Nine years into the experiment, students are still helping their own

Belinda Heckman in the Freddy Court SHOP location

Junior Belinda Heckman, serving as president of the SHOP, explains the inventory in the satellite location at the Frederiksen Court Community Center, which is accessible whenever residence staff are on duty. Student residents in Schilletter-University Village have 24/7 key card access to their community center and SHOP satellite. Photo by Christopher Gannon.

Students Helping Our Peers -- the campus food pantry known more commonly by its acronym, SHOP -- is nine years old this month. From a single location in the Food Sciences Building open three hours a week in 2011 to three locations open between 30 hours per week and essentially 24/7, it has grown up. Smaller satellite locations in the community centers of the two student apartment communities, Schilletter-University Village and Frederiksen Court, opened in fall 2014 and 2018, respectively, to provide convenient service. Another satellite pantry operated off campus during the time the residence department leased and operated multiple apartment buildings in southwest Ames (2013-18).

Junior Belinda Heckman, who recently assumed the student organization's president role after several months as a SHOP volunteer, said awareness among students remains a top goal. SHOP tracks its traffic by individuals helped per week, not number or pounds of food items shared. The pantries serve about 50 students per week, but she thinks the need is more widespread. Her opinion is influenced by two ideas: When she asks students if they know about the SHOP, most do not. She also cited a 2018 national survey that found one in three college students is food insecure.

SHOP locations

  • 2616 Food Sciences Building
  • Mail room, Frederiksen Court Community Center
  • Kitchen, SUV Community Center

"We don't want hunger to limit any student's academic or career success," she said. "Part of our job is to diminish the stigma of using a food pantry."
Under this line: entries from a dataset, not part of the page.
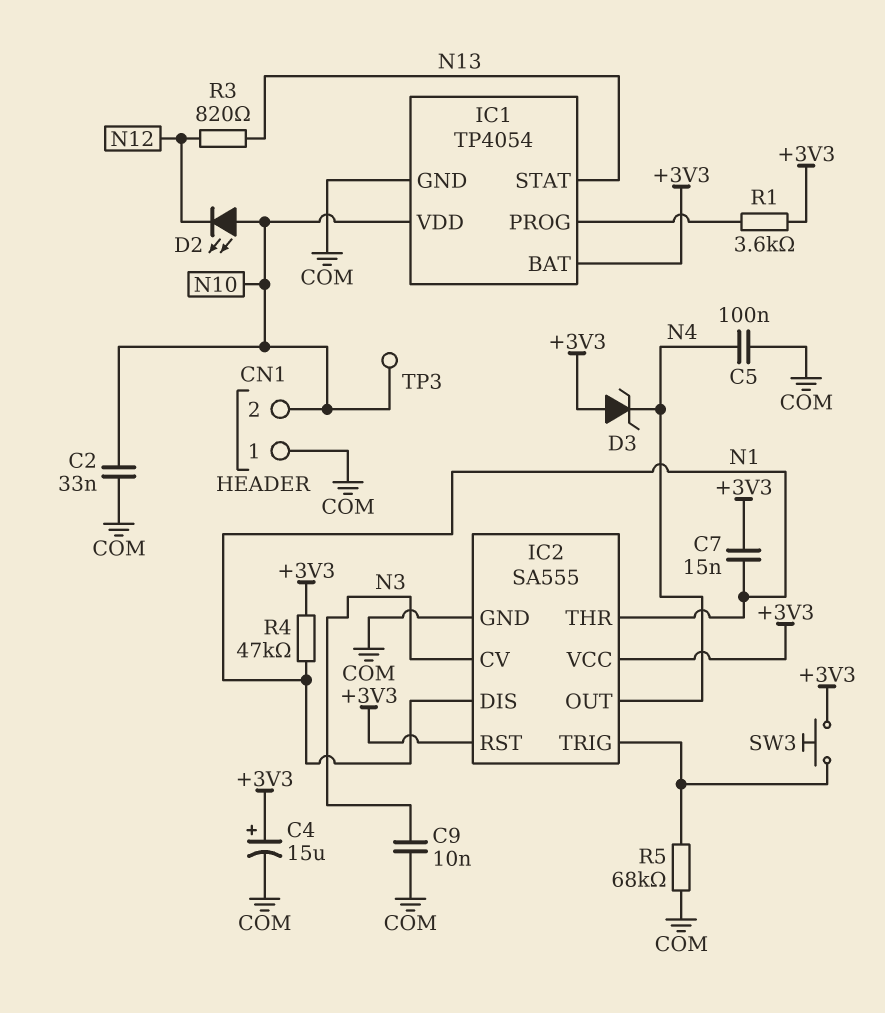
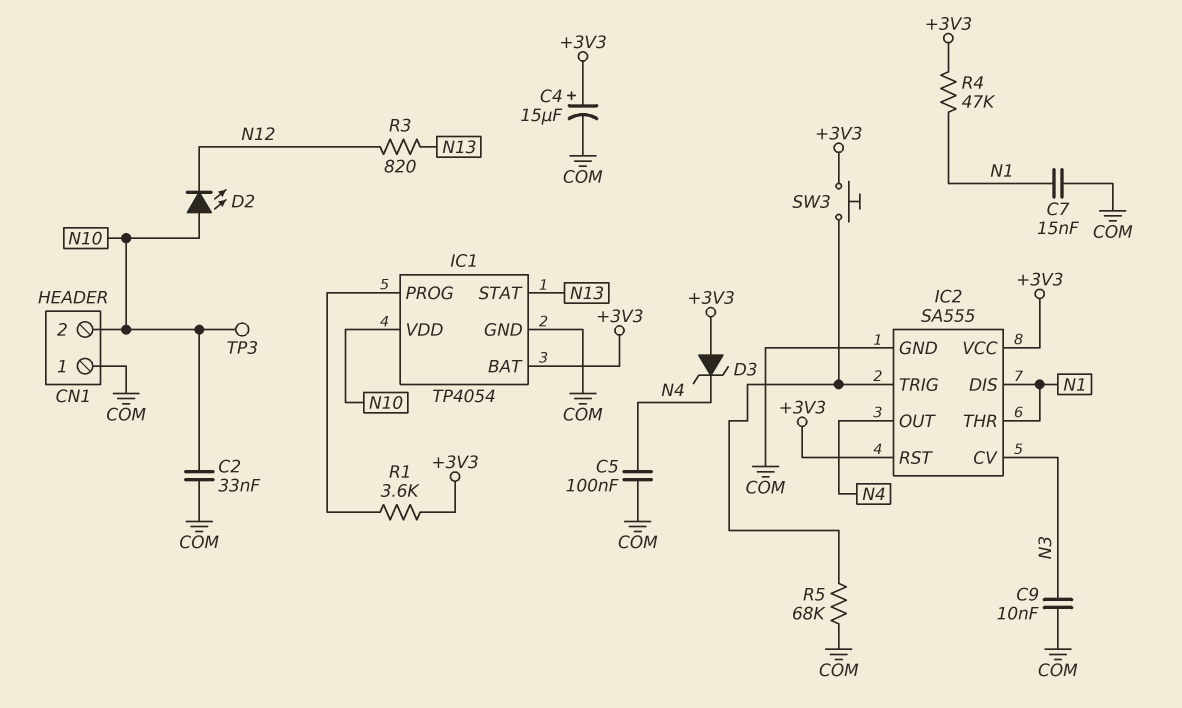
C7: 15nF (+3V3, N1) -> 15nF (COM, N1)

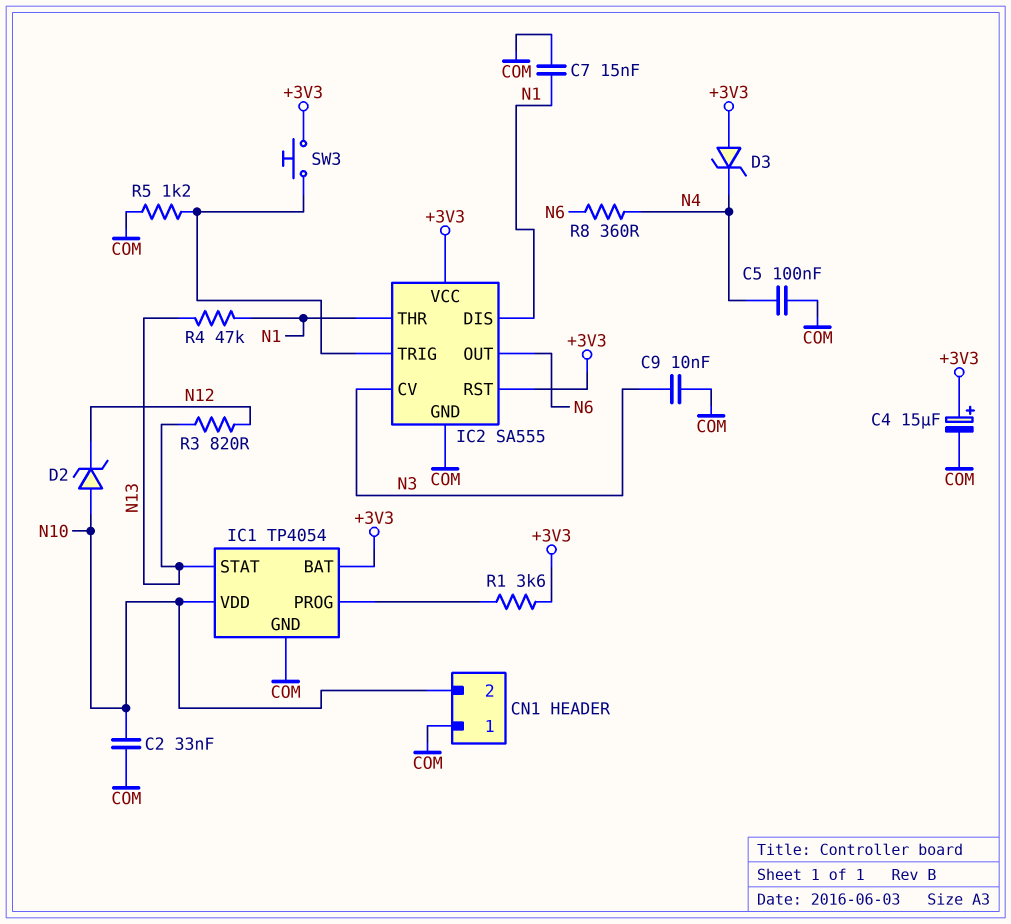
D2: LED (A N10, K N12) -> zener (A N10, K N12)
IC2 pin OUT: N4 -> N6
R4: 47k (+3V3, N1) -> 47k (N1, N13)
R5: 68k (COM, IC2/TRIG) -> 1.2k (COM, IC2/TRIG)
R8: none -> 360 (N4, N6)
TP3: test point (N10) -> none

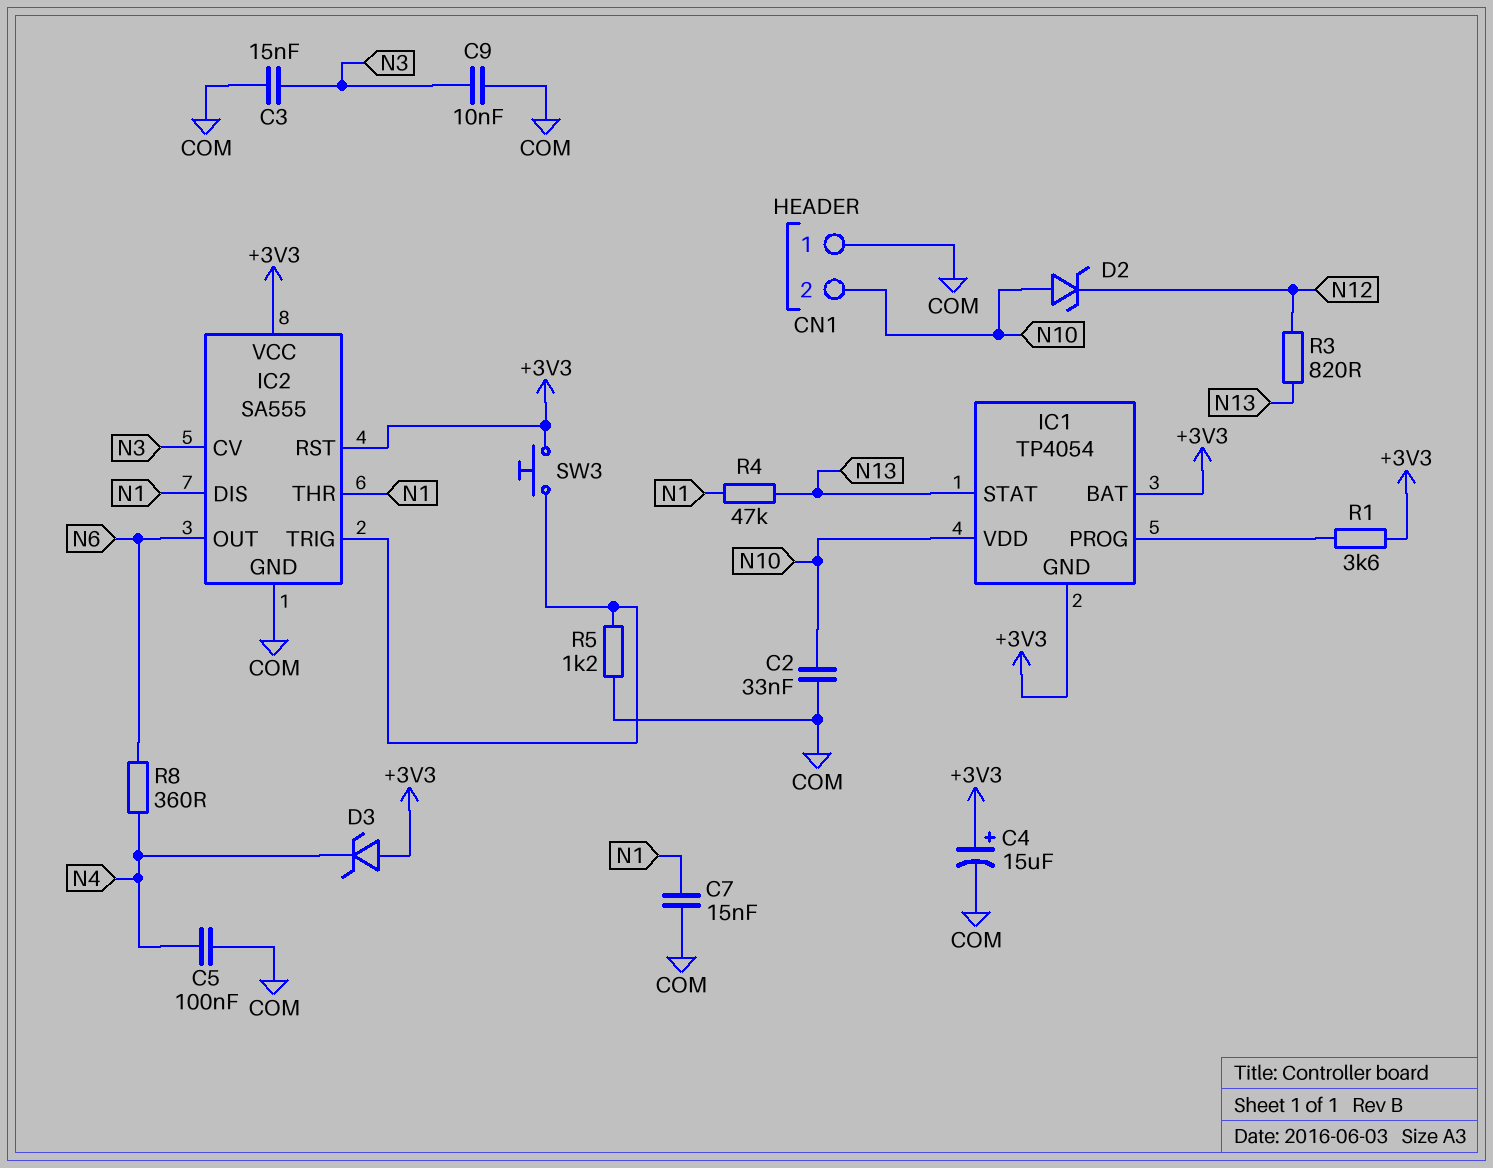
C3: none -> 15nF (COM, N3)
IC1 pin GND: COM -> +3V3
The good news, Heckman said, is there's interest in spreading the word about SHOP. She estimated about 75 students volunteer to keep the main location in the Food Sciences Building open 30 hours each week. Residence department student employees ensure access to the pantries in the community centers as part of their duties. And many campus groups -- Greek teams, student organizations, dean of students office, student wellness, for example -- organize donation drives that both help fill the shelves and alert students the shelves exist.

SHOP adviser Breanna Wetzler, communications specialist in the College of Agriculture and Life Sciences, called the collection process "very grassroots."
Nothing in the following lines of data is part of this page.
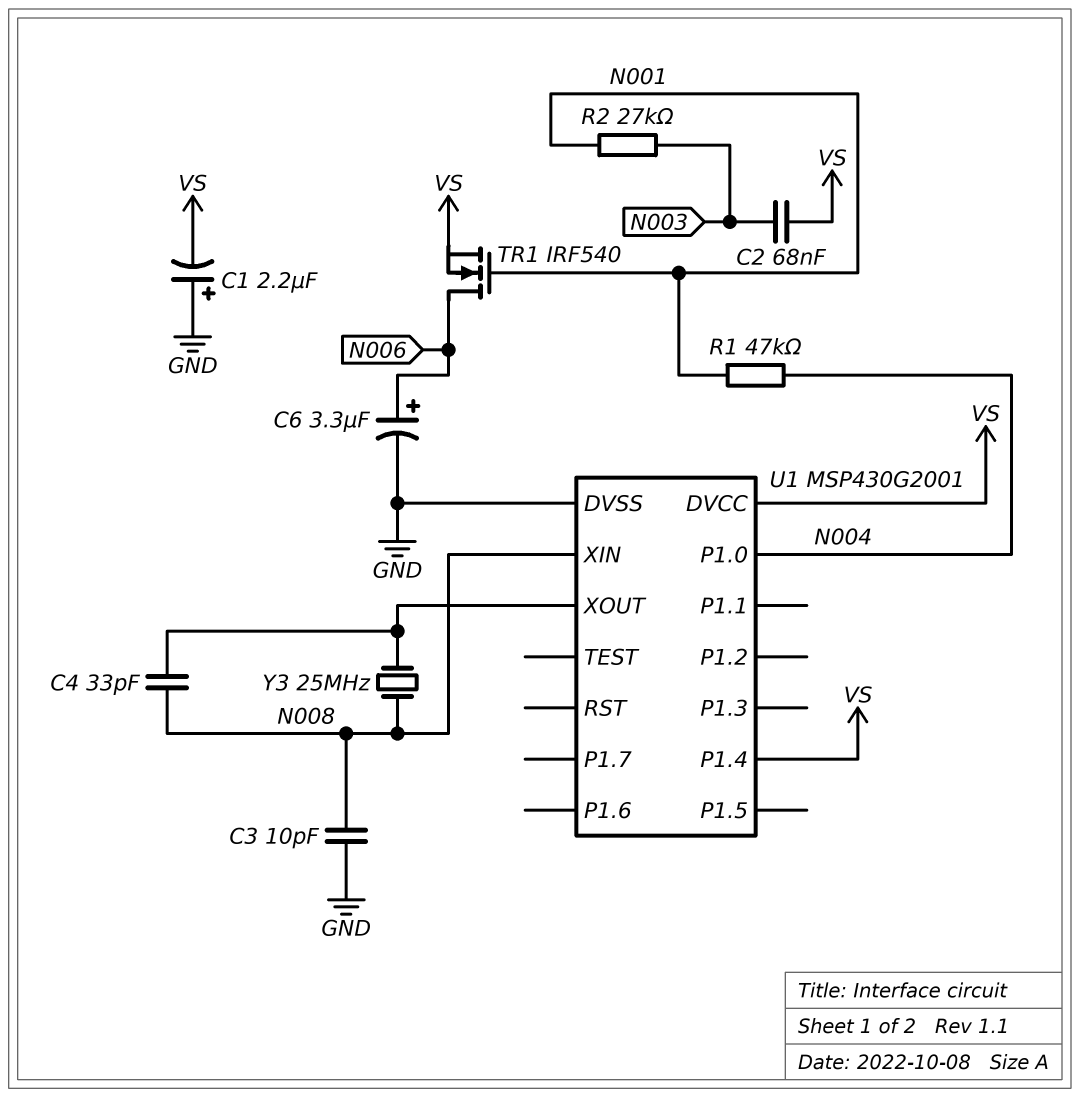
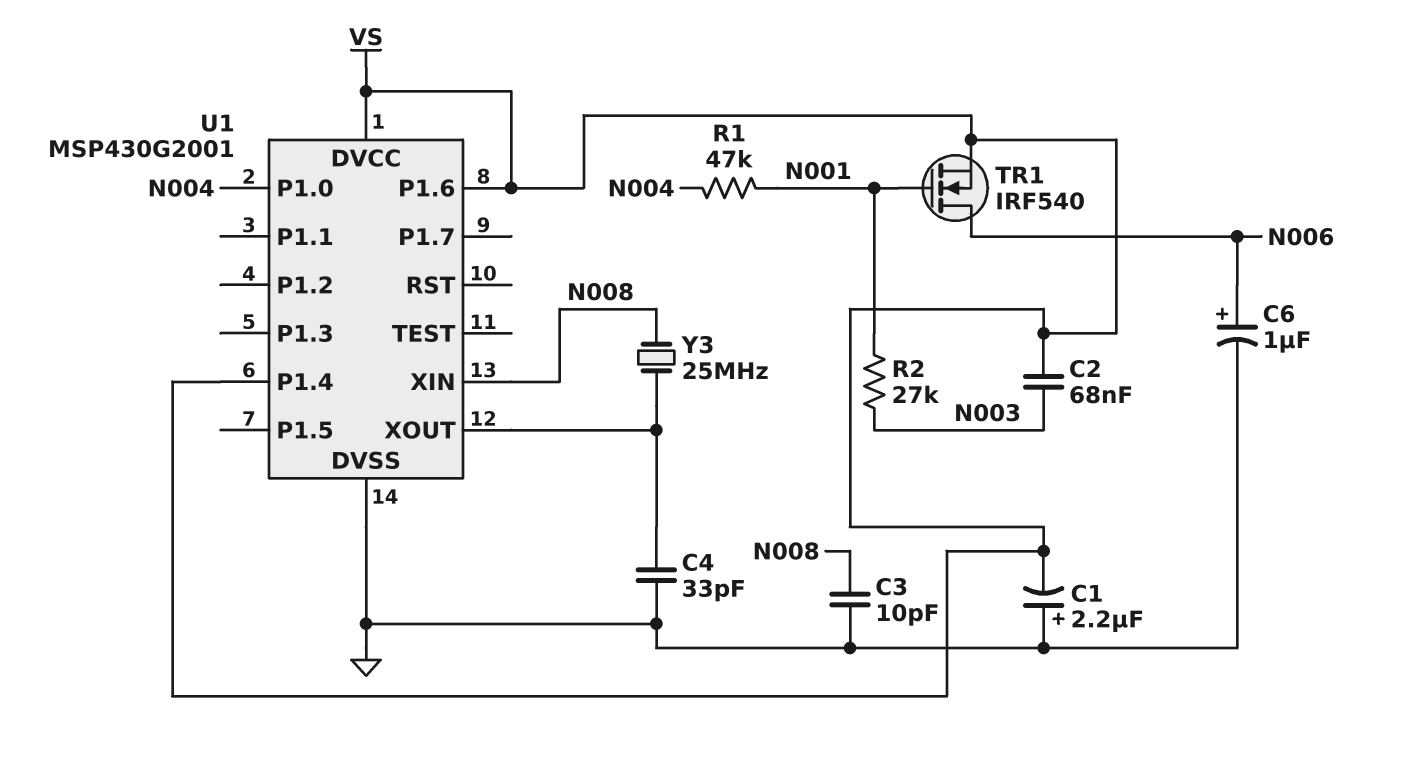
C4: 33pF (N008, U1/XOUT) -> 33pF (GND, U1/XOUT)
C6: 3.3uF (plus N006, minus GND) -> 1uF (plus N006, minus GND)
U1 pin P1.6: none -> VS

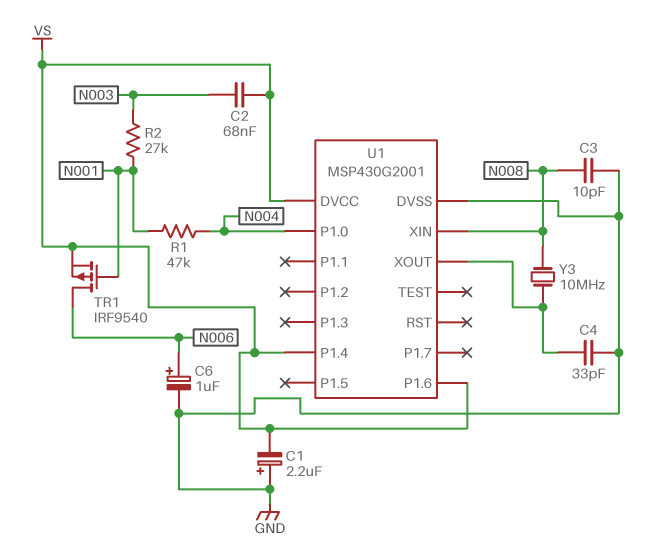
TR1: NMOS IRF540 (G N001, D N006, S VS) -> PMOS IRF9540 (G N001, D N006, S VS)
Y3: 25MHz (N008, U1/XOUT) -> 10MHz (N008, U1/XOUT)

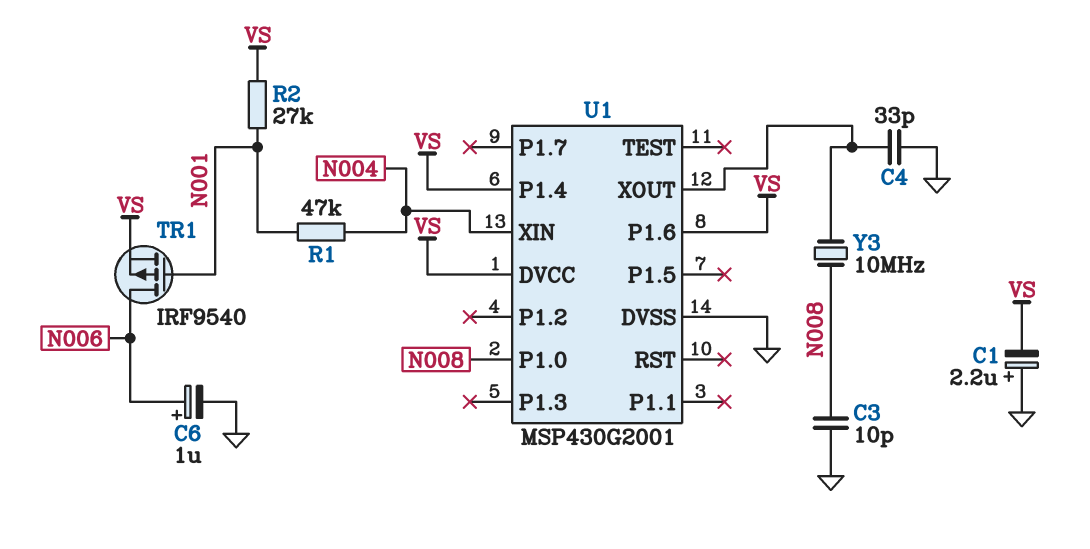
C2: 68nF (N003, VS) -> none
R2: 27k (N001, N003) -> 27k (N001, VS)
U1 pin P1.0: N004 -> N008
U1 pin XIN: N008 -> N004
"The campus community has been great about donating to SHOP," she said. For example, so far this month, about 1,200 pounds of donations have come in. SHOP keeps a recommended donations list on its website. SHOP executive team members use cash donations mostly to purchase what Heckman termed "fast" items -- pasta, sauces, rice and similar high-demand foods.

Faculty and staff are among the donors, Heckman noted.

"It's impactful when professors care about their students outside the classroom. We appreciate it when they share information about SHOP with students, and we are grateful when they spend the time to purchase items and donate to SHOP.

"The student need often is unseen," she added.